I don't think that is a good idea, at least some of my setups failed:

[2779] Network error: [Errno 111] Connection refused
[2774] Network error: [Errno 111] Connection refused
[2769] Network error: [Errno 111] Connection refused
[2764]: Authentication failed... [Authentication failed.]
[2744]: Authentication failed... [Authentication failed.]
[2736]: Authentication failed... [Authentication failed.]
[2729]: Authentication failed... [Authentication failed.]
[2721]: Authentication failed... [Authentication failed.]
[2714]: Authentication failed... [Authentication failed.]
[2706]: Authentication failed... [Authentication failed.]
[2699]: Authentication failed... [Authentication failed.]
[2691]: Authentication failed... [Authentication failed.]
[2684]: Authentication failed... [Authentication failed.]
[2676]: Authentication failed... [Authentication failed.]
[2669]: Authentication failed... [Authentication failed.]
[2661]: Unknown error "Error reading SSH protocol banner"...

I've removed the raise in UCS 4.1: r65518. Please have a closer look.
Comment 10 Philipp Hahn univentionstaff 2015-11-16 14:13:37 CET
(In reply to Stefan Gohmann from comment #9)
> You added in r64221 a raise for unknown errors:
...
> +                                       raise
...
> I've removed the raise in UCS 4.1: r65518. Please have a closer look.

Please don't ignore arbitrary errors.

> [2661]: Unknown error "Error reading SSH protocol banner"...

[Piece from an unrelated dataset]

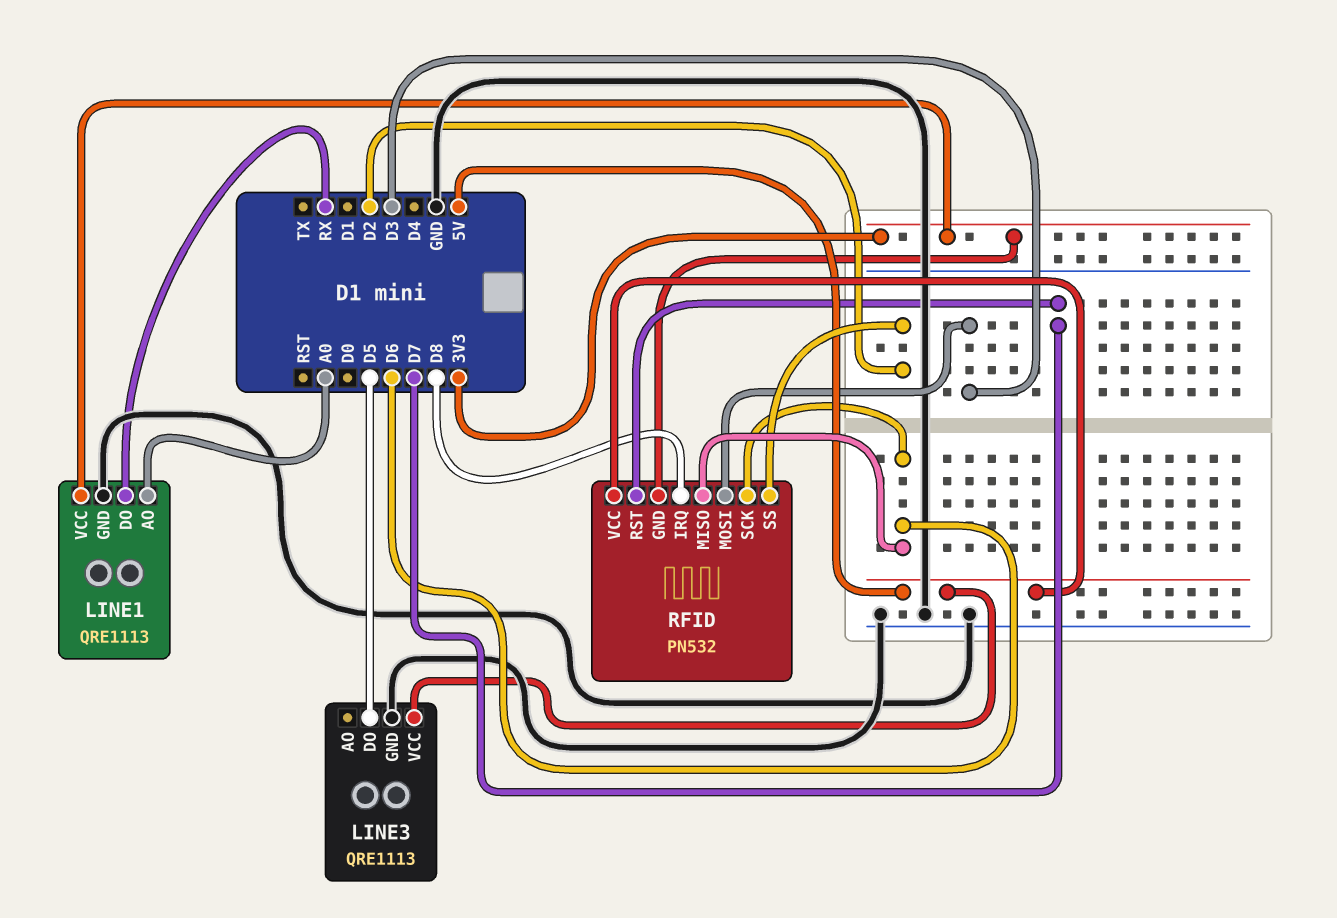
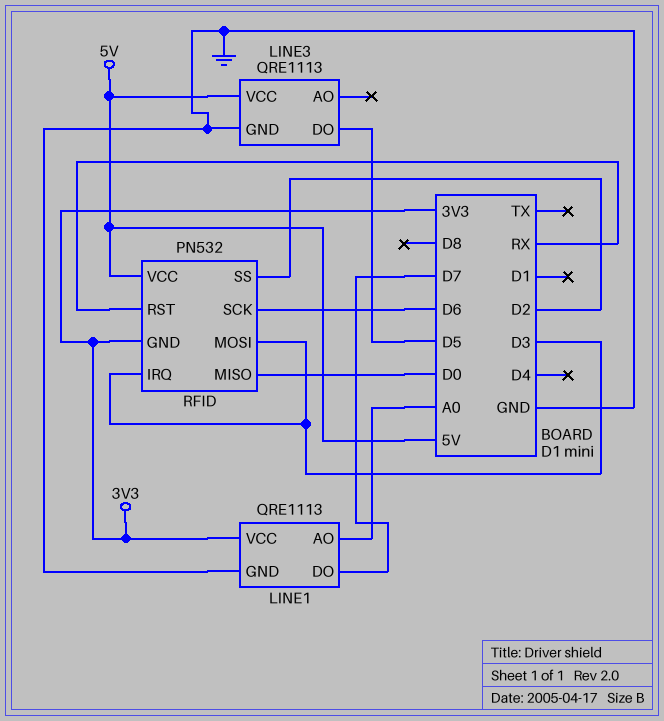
LINE1 pin DO: RX -> D7
RFID pin IRQ: D8 -> D3
RFID pin MISO: D6 -> D0
RFID pin RST: D7 -> RX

r65577 | Bug #38984: Revert "Don't fail during an unknown SSH error"
 Ignore only SSHException
Comment 11 Stefan Gohmann univentionstaff 2015-11-16 17:36:48 CET
(In reply to Philipp Hahn from comment #10)
> (In reply to Stefan Gohmann from comment #9)
> > You added in r64221 a raise for unknown errors:
> ...
> > +                                       raise
> ...
> > I've removed the raise in UCS 4.1: r65518. Please have a closer look.
> 
> Please don't ignore arbitrary errors.

Only if you ensure you catch all possible errors and if it is scope of this bug.
Comment 12 Stefan Gohmann univentionstaff 2016-10-12 07:48:05 CEST
For this bug is no separate QA needed.